TEX. ELEC. CODE ANN. § 273.061(a); see In re Petricek, 629 S.W.3d 913, 917 (Tex. 2021)
(orig. proceeding). Mandamus may issue to compel public officials to perform ministerial
acts and to correct an abuse of discretion by a public official. See In re Williams, 470
S.W.3d 819, 821 (Tex. 2015) (orig. proceeding) (per curiam); Anderson v.

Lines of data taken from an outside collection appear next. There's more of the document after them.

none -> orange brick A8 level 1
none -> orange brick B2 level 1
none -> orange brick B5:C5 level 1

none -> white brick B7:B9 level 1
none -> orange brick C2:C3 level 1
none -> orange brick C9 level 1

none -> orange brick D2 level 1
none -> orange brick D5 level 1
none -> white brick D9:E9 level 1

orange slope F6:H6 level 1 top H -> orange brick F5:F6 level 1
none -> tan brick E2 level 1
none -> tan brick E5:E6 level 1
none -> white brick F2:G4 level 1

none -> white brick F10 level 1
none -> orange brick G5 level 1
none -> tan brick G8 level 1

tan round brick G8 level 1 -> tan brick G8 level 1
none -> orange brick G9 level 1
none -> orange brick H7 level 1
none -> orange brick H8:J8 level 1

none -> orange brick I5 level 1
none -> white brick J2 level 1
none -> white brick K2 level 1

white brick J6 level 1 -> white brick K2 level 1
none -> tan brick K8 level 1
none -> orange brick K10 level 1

City of Seven
Points, 806 S.W.2d 791, 793 (Tex. 1991). “An act is ministerial when the law clearly spells
out the duty to be performed by the official with sufficient certainty that nothing is left to
the exercise of discretion.” Anderson, 806 S.W.2d at 793; see In re Williams, 470 S.W.3d
at 821; In re Woodfill, 470 S.W.3d 473, 478 (Tex. 2015) (orig. proceeding) (per curiam).

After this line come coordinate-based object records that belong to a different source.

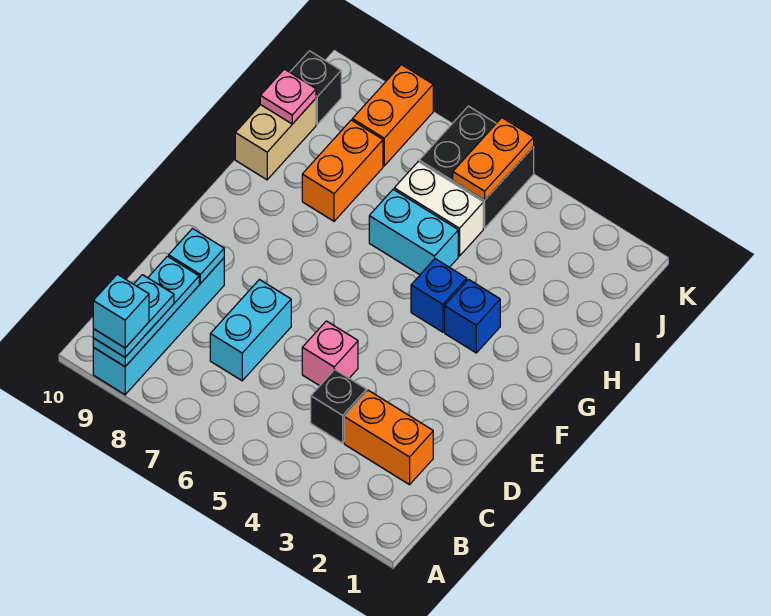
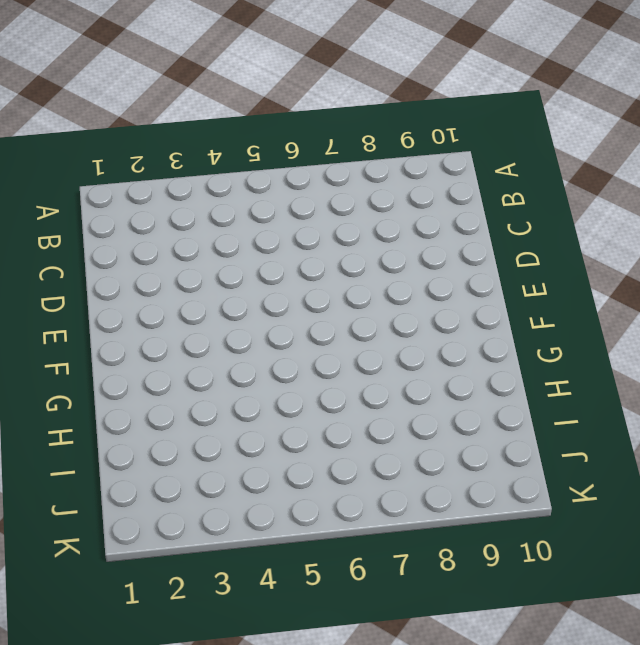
none -> cyan brick A9:D9 level 1
none -> orange brick C2:C3 level 1
none -> black brick C4 level 1

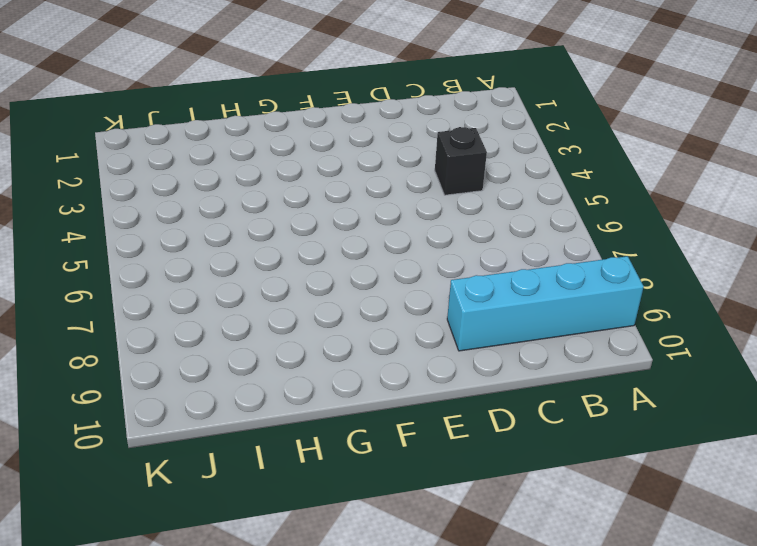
none -> orange brick C2:C3 level 1
none -> cyan brick C7:D7 level 1
none -> pink brick D5 level 1

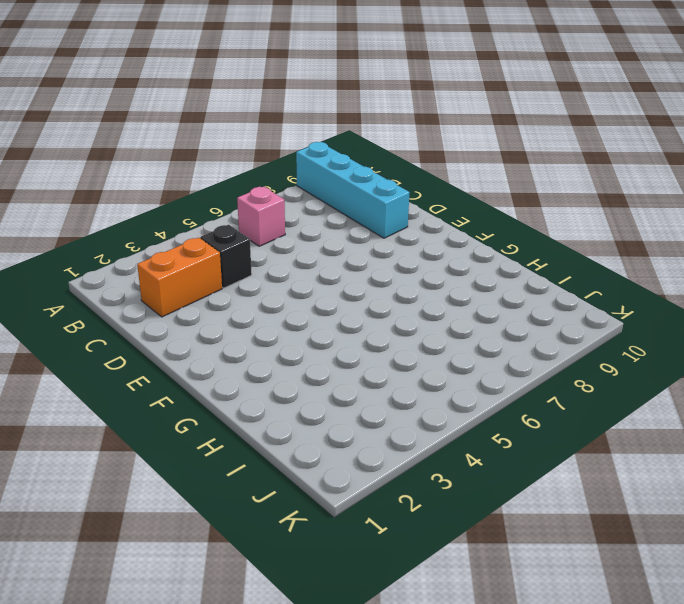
pink brick B6 level 1 -> pink brick D5 level 1
none -> cyan brick C7:D7 level 1
none -> blue brick G3 level 1
none -> blue brick G4 level 1

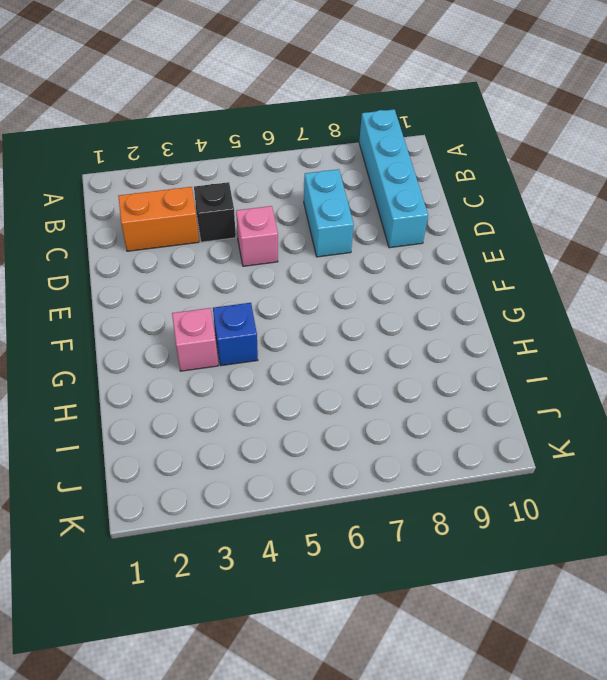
pink brick G3 level 1 -> blue brick G3 level 1
none -> cyan brick H5:H6 level 1
none -> orange brick H8:I8 level 1
none -> tan brick H10:I10 level 1

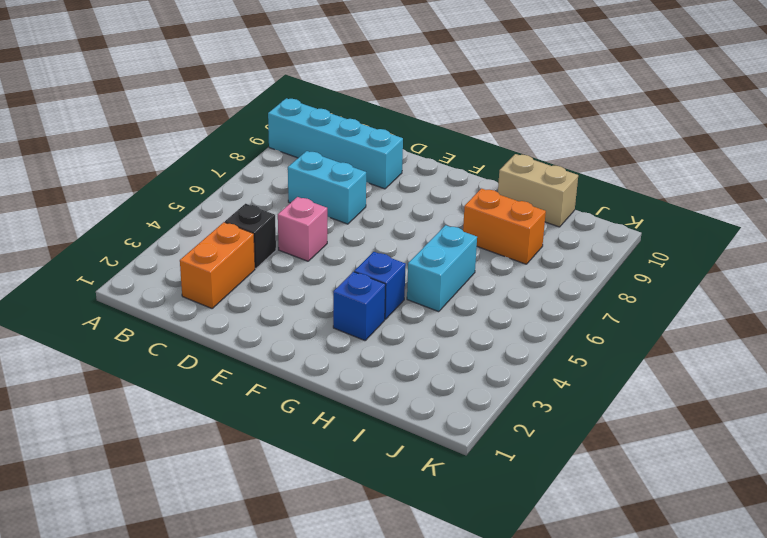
none -> white brick I5:I6 level 1
none -> black brick J5:K6 level 1
none -> orange brick J8:K8 level 1

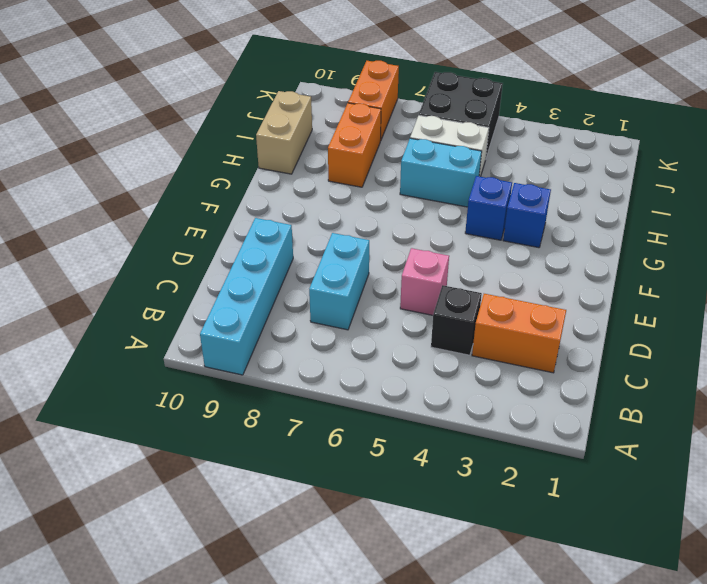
none -> black brick J10 level 1
none -> cyan plate A9:C9 level 2
none -> cyan plate D9 level 2

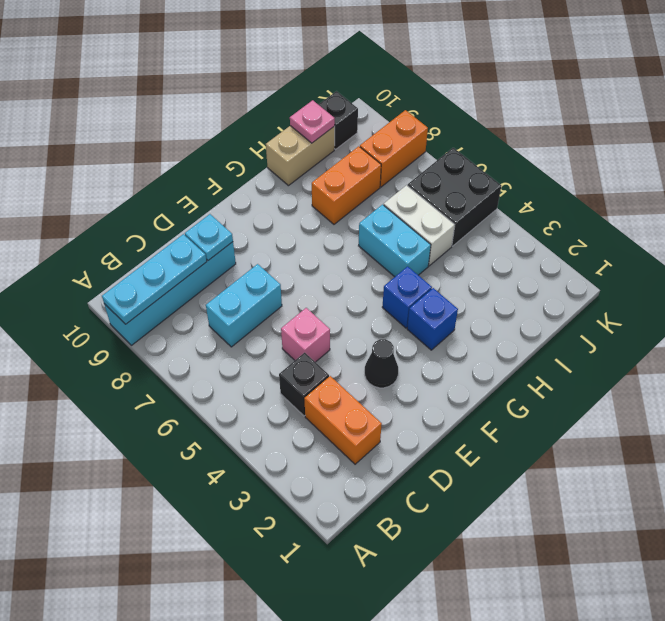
black cone E3 level 1 -> none
none -> orange plate J5:K5 level 2
none -> cyan plate A9:B9 level 3
none -> cyan brick A9 level 4

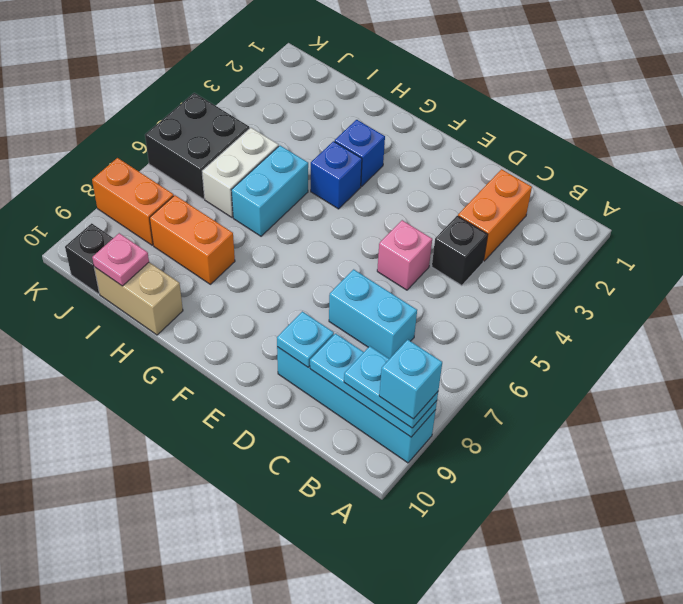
none -> orange plate J5:K5 level 2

Here, Rinaldi’s duty to determine whether relator’s application for a place on the ballot
complies with constitutional and statutory requirements is ministerial in nature. See In re
Walker, 595 S.W.3d 841, 842–43 (Tex. App.—Houston [14th Dist.] 2020, orig.
2 proceeding) (per curiam).
Relator is the incumbent judge of the 267th District Court, and he has applied for
a place on the Republican Primary Ballot to seek reelection to that position. According to
the record, relator was born on December 22, 1947. Relator will turn seventy-five years
of age on December 22, 2022, and that date will occur prior to the end of relator’s current
term of office which expires on December 31, 2022. The next term of office for that
position will commence on January 1, 2023. Relator will thus be over the age of seventy-
five at the commencement of that term.
The Texas Constitution provides, in relevant part, that a judge’s office “shall
become vacant on the expiration of the term during which the incumbent reaches the age
of seventy-five (75) years.” TEX. CONST. art. V, § 1-a. Under Texas Supreme Court
precedent, we avoid constructions of the constitution that would render any provision
“meaningless or inoperative.” Wood v. HSBC Bank USA, N.A., 505 S.W.3d 542, 545 (Tex.
2016) (quoting Stringer v. Cendant Mortg. Corp., 23 S.W.3d 353, 355 (Tex. 2000); see
Spradlin v. Jim Walter Homes, Inc., 34 S.W.3d 578, 580 (Tex. 2000). To accept relator’s
contention that this provision does not prohibit judges nearing seventy-five years of age
or older from becoming a candidate for judicial office or from serving after election would
render the constitutional age limitation meaningless or inoperative, thus we must
respectfully disagree with relator’s contentions otherwise. As stated by Rinaldi, “[t]here
would be absolutely no reason for this constitutional provision to exist if, as [r]elator
argues, the provision causes [r]elator’s office to become vacant on December 31st, only
to permit him to re-assume the same office on January 1st.”
3 The Court, having examined and fully considered the petition for writ of mandamus
and Rinaldi’s response, is of the opinion that relator has not met his burden to obtain
relief. Accordingly, we lift the stay previously imposed in this case. See TEX. R. APP. P.
52.10(b) (“Unless vacated or modified, an order granting temporary relief is effective until
the case is finally decided.”). We deny the petition for writ of mandamus.
DORI CONTRERAS Chief Justice
Delivered and filed on the 17th day of December, 2021.